図7-4 Goel / Halms-Melcher法。
左:環椎外側塊スクリューと軸椎椎弓根スクリューをロッドで締結固定する手技で、Magerl法と同等な固定力が得られ、最近普及している。
右:上記法は単独ではなく、自家腸骨移植による後方固定と併用される。
2)頭蓋底陥入症
正常の頭蓋底は下方に突出しますが、頭蓋底陥入症(ずがいていかんにゅうしょう)(図7-5)では大後頭孔後縁の後頭骨が内反挙上したために頭蓋底が上方に突出します。症状は頭蓋腔内に陥入した上位頸椎が脳幹を圧迫して四肢麻痺、嚥下障害、呼吸障害、小脳失調などを起こします。

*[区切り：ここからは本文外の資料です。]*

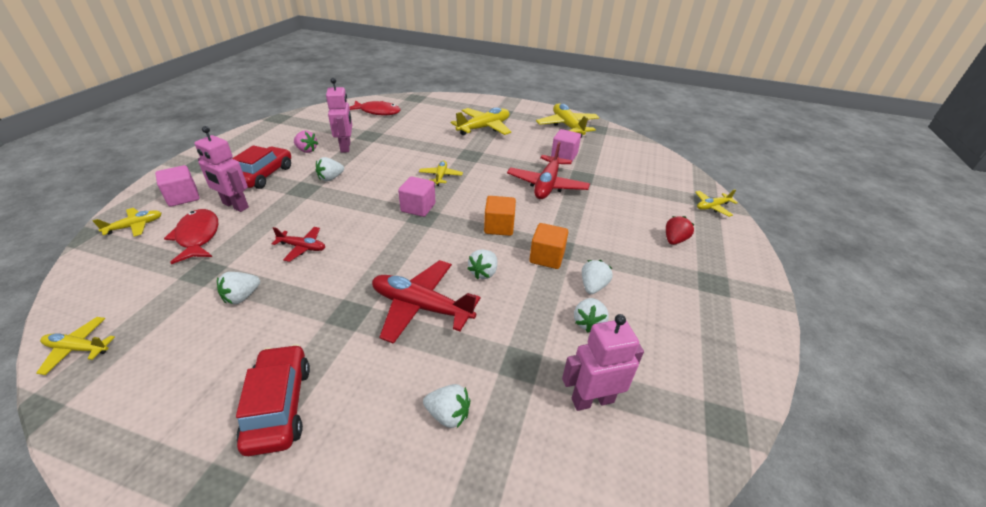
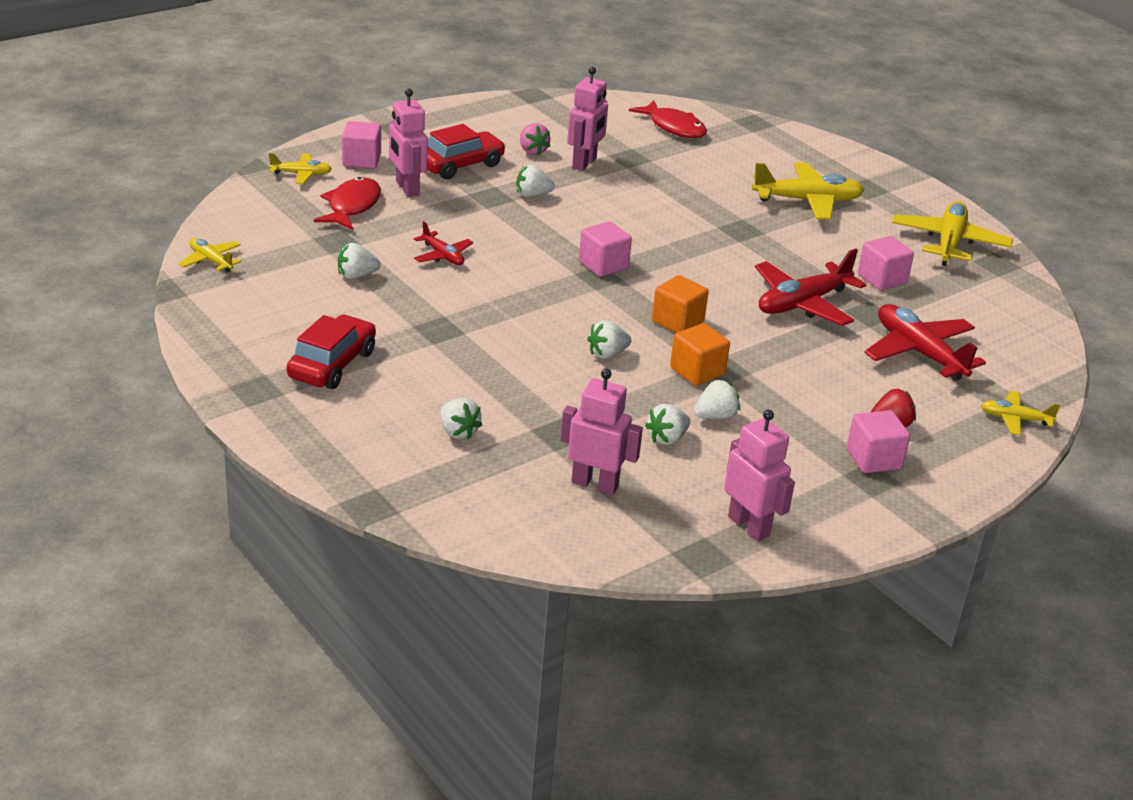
camera: 35 degrees right, 5 degrees down
(421, 307) = (511, 353): red plane -> red plane (919, 353)
(440, 176) = (670, 241): yellow plane -> none
(697, 269) = (873, 459): none -> pink cube
(712, 369) = (749, 526): none -> pink robot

図7-5 軟骨無形成症に合併した頭蓋底陥入症例に対する後頭骨-頸椎後方固定術の一例
a:手術前の頸椎CT矢状断面像。頸椎が頭蓋底に陥入している(→)。
b:MRI T2強調像。本例はキアリ奇形も合併しているため、小脳の一部が脊柱管内に脱出し、脳幹-頸髄移行部が小脳の一部とともに圧迫されている。
c:術中所見。
d:術後MRI。脳幹-頸髄移行部の圧迫は軽減している。
e:術後の頸椎単純X線撮影側面像。使用した脊椎インストルメントはVertex-max®(Medtronic)。